ICD-10 diagnosis codes would be required for billing physician services starting on Oct. 1, 2014, according to the April 9 proposed rule from the Dept. of Health and Human Services. Currently, doctors and hospitals use the ICD-9 standard, which contains far fewer individual codes but also permits less specificity when making diagnoses. The proposed rule is expected to be finalized this year after a 30-day comment period.

The American Medical Association led the movement to push off the ICD-10 implementation deadline, citing concerns about doctors’ ability to be compliant by Oct. 1, 2013. The substantial number of new codes that must be learned, combined with initial problems with implementing the new 5010 electronic transaction standards that are a prerequisite for taking on the new code sets, presented a substantial burden for physician offices, the AMA said.

Physicians also were being asked to meet several other quality and health information technology initiatives at the same time as the coding upgrade, including adoption of electronic health records and participation in the physician quality reporting system. The October 2013 deadline would have come at a particularly inopportune time, the Association has said.

Marilyn Tavenner, acting administrator of the Centers for Medicare & Medicaid Services, signaled to physicians that HHS was re-evaluating the ICD-10 deadline during the AMA National Advocacy Conference in Washington on Feb. 14, but she did not indicate how long the implementation delay would be. The proposed rule formalizes the one-year delay and a plan to establish a unique identifier for health plans.

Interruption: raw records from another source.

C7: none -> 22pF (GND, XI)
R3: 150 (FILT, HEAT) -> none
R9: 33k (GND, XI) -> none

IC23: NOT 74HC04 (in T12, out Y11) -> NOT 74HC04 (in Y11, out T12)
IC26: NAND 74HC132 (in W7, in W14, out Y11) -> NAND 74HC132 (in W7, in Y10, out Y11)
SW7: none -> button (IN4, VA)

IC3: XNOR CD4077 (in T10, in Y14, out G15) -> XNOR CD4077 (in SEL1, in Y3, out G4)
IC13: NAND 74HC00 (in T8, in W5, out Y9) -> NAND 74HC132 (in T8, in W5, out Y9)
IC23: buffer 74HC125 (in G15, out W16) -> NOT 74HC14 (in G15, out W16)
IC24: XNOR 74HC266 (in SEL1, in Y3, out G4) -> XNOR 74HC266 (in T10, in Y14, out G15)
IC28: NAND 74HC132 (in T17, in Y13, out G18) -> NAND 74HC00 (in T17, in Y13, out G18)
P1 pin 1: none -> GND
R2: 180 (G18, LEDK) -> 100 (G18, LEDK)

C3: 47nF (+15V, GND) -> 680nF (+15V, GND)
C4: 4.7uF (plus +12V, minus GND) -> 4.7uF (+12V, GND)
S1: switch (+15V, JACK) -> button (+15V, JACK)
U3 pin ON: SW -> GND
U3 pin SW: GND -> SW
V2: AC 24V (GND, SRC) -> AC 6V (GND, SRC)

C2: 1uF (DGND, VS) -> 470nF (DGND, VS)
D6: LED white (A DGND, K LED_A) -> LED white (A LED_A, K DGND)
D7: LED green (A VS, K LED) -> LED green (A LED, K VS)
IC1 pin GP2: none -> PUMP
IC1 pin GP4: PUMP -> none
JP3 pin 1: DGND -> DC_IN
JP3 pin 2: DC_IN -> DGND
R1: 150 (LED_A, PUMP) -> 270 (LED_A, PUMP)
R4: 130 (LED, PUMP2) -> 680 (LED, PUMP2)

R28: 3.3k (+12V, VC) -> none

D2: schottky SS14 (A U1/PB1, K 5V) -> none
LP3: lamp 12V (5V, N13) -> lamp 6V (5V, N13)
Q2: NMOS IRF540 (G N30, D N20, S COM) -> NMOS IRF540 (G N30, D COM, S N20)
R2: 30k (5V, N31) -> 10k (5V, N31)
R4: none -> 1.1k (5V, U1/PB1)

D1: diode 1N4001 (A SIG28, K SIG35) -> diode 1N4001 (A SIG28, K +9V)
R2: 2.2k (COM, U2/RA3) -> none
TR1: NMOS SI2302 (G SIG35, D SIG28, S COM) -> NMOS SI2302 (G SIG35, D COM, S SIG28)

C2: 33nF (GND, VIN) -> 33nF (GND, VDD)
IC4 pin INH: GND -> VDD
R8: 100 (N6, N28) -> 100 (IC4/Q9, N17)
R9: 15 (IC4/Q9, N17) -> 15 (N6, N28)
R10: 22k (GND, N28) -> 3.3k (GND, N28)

The proposed rule is the latest in a series of administrative simplification policies authorized by the national health system reform law. HHS estimates that cutting red tape for health professionals and plans will save them up to $4.6 billion in administrative costs during the next decade.

Requiring each health plan to have a single, unique identifier is designed to eliminate problems that arise when plans and other third-party administrators use different identifiers that lack a standard length or format. This can result in processing, payment or eligibility mix-ups, HHS said.

“These important simplifications will mean doctors can spend less time filling out forms and more time seeing patients,” HHS Secretary Kathleen Sebelius said in a statement.